Confesso che mi era sfuggito che i vecchi “sindacati scuola” e “sindacati università” della Cgil si erano trasformati nella “Federazione dei Lavoratori della Conoscenza”, una denominazione che dovrebbe suscitare ilarità e trascinare nel ridicolo chi l’ha pensata e messa in circolazione, se non fosse che essa esprime il peggio di ciò che i sindacati hanno fatto e continuano a pretendere di fare nei confronti del sistema dell’istruzione. Difatti essa esprime la pretesa di non occuparsi soltanto di questioni salariali e relative alle condizioni di lavoro dei dipendenti, ma di voler dettare legge sui contenuti della “conoscenza”, dalle modalità di valutazione dei docenti fino ai programmi d’insegnamento. Basta leggere le recenti proposte della Federazione dei “conoscenti” per l’università: riemerge la pretesa di indicare come debbano essere riformate le procedure dei concorsi, l’articolazione del corpo docente, fino a proporre una nuova infornata di decine di migliaia di “precari”. Insomma, l’ennesimo “ope legis” per sventrare definitivamente l’ormai boccheggiante università. Che non si conferisca a costoro il Premio Attila per l’istruzione, ex aequo con i professori Luigi Berlinguer e Tullio De Mauro: questa è la vera ingiustizia italiana.

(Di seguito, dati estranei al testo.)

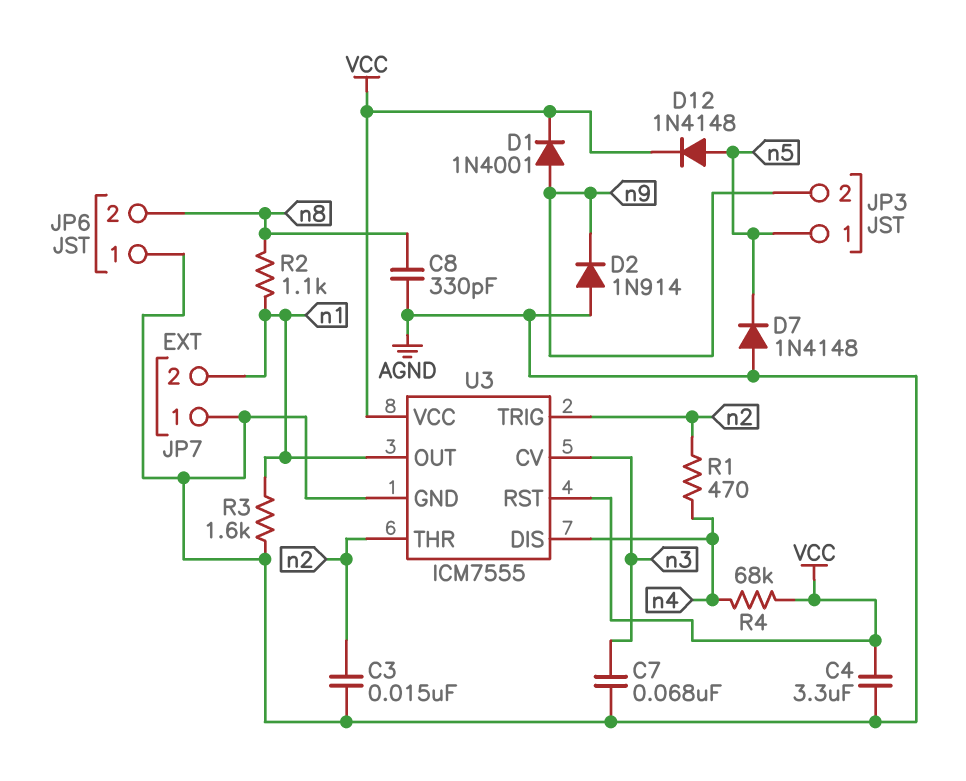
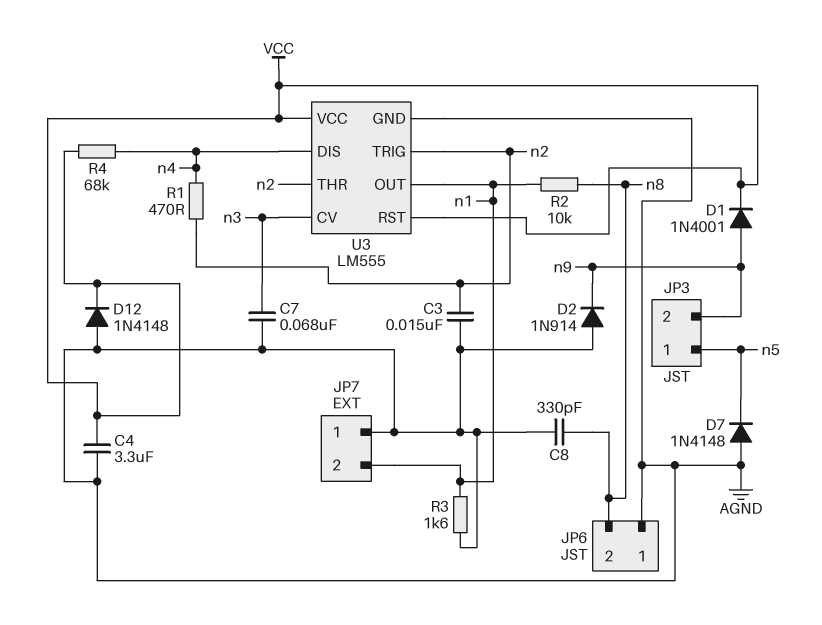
D12: diode 1N4148 (A n5, K VCC) -> diode 1N4148 (A AGND, K VCC)
R2: 1.1k (n1, n8) -> 10k (n1, n8)
U3: ICM7555 -> LM555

Di recente il Corriere della Sera ha intervistato un docente, il professor Franco Camisasca, persona degnissima, animata da un’inesauribile speranza nel futuro, merce ormai rara nella nostra scuola: «A scuola – ha detto – se non hai la speranza non sei niente». Ma la speranza non vela la durezza dei giudizi: «Ci sono i sindacati, che per gestire dei cambiamenti che altrimenti non riuscirebbero a controllare ci hanno fatto diventare dei burocrati». E aggiunge: «Siamo stati costantemente depotenziati. Gli esami di riparazione sono stati sostituiti con i “debiti” che si possono saldare con comodo ad aprile, quando è chiaro che nessuno boccerà più per i “peccati” commessi nell’anno precedente. Non funziona, ma è anche impossibile tornare indietro». L’altro giorno un suo allievo gli ha chiesto se abbia ancora senso studiare Manzoni nel 2007. E il compagno di banco è andato giù ancora più pesante: «Con internet voi professori che ci state a fare? – Ma le domande erano entrambe buone».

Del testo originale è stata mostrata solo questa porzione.